Call it engagement hacking.
But mobile developer teams from the one that built Facebook Slingshot to that guy behind the app ‘Yo’ app are tinkering with unconventional ways of making people interact.
With ephemerality and anonymity, it’s getting weirder. Maybe a little more conceptual. Maybe a little nonsensical. It’s hard to predict what will make people stick, or what could morph into the next version of Vine, Snapchat or Twitter.
But everyone’s experimenting.
Skout, an app backed by Andreessen Horowitz that helps strangers meet locally, is branching out with a new group messaging app called Fuse. It marries group messaging to ephemerality.

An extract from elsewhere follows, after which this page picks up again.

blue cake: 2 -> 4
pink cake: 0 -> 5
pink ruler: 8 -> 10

The hitch here is that once someone starts a ‘Fuse,’ everyone else has three to 10 minutes to respond. Once the timer ends, all of the content inside the ‘Fuse‘ disappears and no one can ever see it again. So it creates this pressure for a person to decide to either jump in right away or ignore it.
There’s also a Ghost mode, so people can respond anonymously.

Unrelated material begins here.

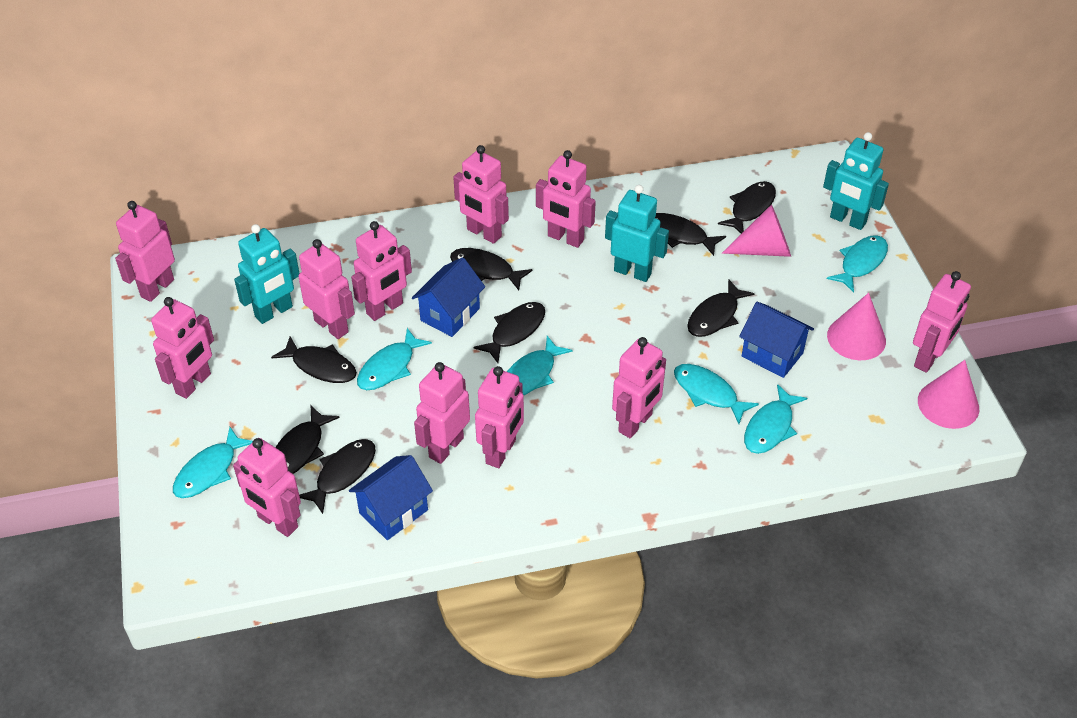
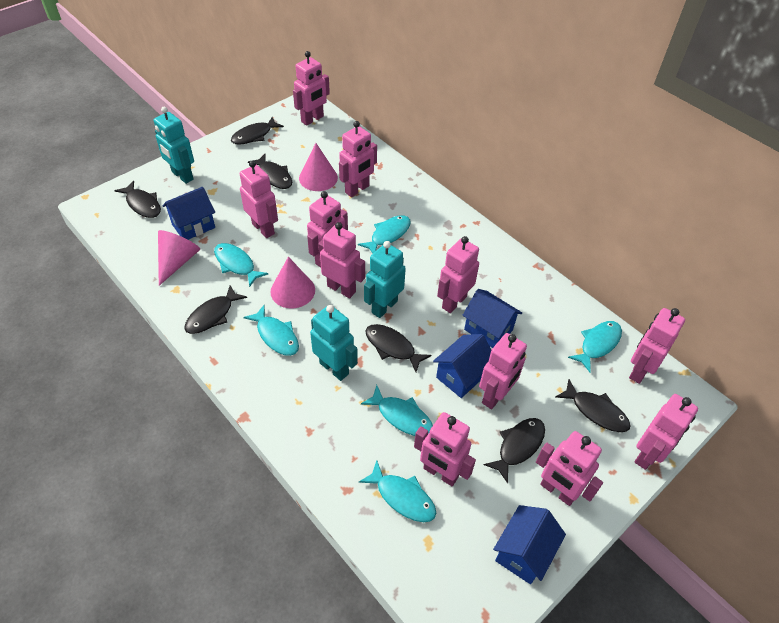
black fish: 8 -> 7
blue house: 3 -> 4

“It’s almost like a dinner conversation,” said Skout CEO Christian Wiklund. “It’s contextual, based on who is around you right now. If the Fuse burns out, you can go onto the next conversation.”
Wiklund said they broke out the app separately because they didn’t want to bog down the core Skout experience with too many extra features. That’s a similar decision to what Facebook has done over the past year with new concepts like Paper and Messenger. Skout is an app that lets people connect with other strangers locally.
While the San Francisco-based company isn’t as flashy as some of its other mobile and social counterparts like Snapchat, it does have a revenue model through selling a virtual currency called ‘Points’ that can unlock other features. It has raised $22 million in funding from investors including Andreessen Horowitz. They plan to cross-promote Fuse through the Skout network.